Timex Group B.V.
- Company type: Privately held
- Industry: Watch manufacturing, luxury goods
- Headquarters: Middlebury, Connecticut, U.S.; Hoofddorp, Netherlands
- Owners: Baupost Group
- Number of employees: 5,000+
- Website: timexgroup.com

= Timex Group =

American-Dutch holding company

Timex Group B.V., or Timex Group, is an American–Dutch holding company headquartered in Hoofddorp, the Netherlands and Middlebury, Connecticut. It is the corporate parent of several global watchmaking companies including Timex Group USA, Inc., TMX Philippines, Inc., and Timex Group India Ltd. In 2020, the Boston-based investment firm Baupost Group took ownership of Timex Group.

==Name==
Shortly after purchasing the Waterbury Clock Company in 1941, Norwegian founder Thomas Olsen renamed the company Timex, as a portmanteau of Time (referring to Time magazine) and Kleenex.

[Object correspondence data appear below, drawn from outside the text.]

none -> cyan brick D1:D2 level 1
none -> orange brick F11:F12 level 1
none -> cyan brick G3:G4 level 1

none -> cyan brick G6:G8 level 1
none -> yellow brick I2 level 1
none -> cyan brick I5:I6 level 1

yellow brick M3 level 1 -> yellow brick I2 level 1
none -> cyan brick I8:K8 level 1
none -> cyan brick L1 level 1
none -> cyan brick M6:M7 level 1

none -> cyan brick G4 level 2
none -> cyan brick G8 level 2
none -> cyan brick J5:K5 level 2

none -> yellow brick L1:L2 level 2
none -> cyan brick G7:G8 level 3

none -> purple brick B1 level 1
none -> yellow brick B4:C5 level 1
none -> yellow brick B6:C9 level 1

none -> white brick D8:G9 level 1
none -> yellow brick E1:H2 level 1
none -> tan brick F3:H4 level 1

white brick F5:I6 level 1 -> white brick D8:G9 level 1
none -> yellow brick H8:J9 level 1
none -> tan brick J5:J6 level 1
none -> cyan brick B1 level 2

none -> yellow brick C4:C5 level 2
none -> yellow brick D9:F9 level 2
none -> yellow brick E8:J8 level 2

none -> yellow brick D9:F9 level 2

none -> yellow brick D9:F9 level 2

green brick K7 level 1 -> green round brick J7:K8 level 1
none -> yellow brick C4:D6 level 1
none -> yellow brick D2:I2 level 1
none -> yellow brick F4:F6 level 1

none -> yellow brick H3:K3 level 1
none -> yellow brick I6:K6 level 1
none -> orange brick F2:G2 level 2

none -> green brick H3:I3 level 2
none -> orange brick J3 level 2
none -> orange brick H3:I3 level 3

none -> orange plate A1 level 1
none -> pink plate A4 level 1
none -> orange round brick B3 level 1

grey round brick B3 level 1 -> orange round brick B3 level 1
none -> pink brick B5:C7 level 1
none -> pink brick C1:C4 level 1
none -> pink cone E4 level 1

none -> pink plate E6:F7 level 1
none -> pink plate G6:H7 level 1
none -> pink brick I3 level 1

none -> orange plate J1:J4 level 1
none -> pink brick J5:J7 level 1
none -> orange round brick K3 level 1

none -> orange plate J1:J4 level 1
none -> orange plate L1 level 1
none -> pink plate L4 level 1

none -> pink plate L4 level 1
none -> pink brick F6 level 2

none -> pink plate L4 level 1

== Companies and brands ==
Timex Business Unit, a division of Timex Group USA, Inc.
- Timex
- Opex
- Nautica
- TX Watch Company (2006–2011)

Sequel AG
- Guess
- Gc

Vertime SA
- Versace
- Versus

Timex Group Luxury Watches
- Philipp Plein
- Salvatore Ferragamo Timepieces
- Valentino Timeless—no longer licensed
- Vincent Bérard (2006–2010)

Giorgio Galli Design Lab (Design studio, acquired 2007) Galli designs watches for:

- Timex
- Nautica
- Salvatore Ferragamo
- Versace
- Versus

==Production==
Timex Group B.V.'s products are manufactured in China, France, Hong Kong, India, Philippines and Switzerland, often based on technology that continues to be developed in Germany, Japan and the United States. The group has operations in a number of countries in Europe, the Americas, Asia and Oceania.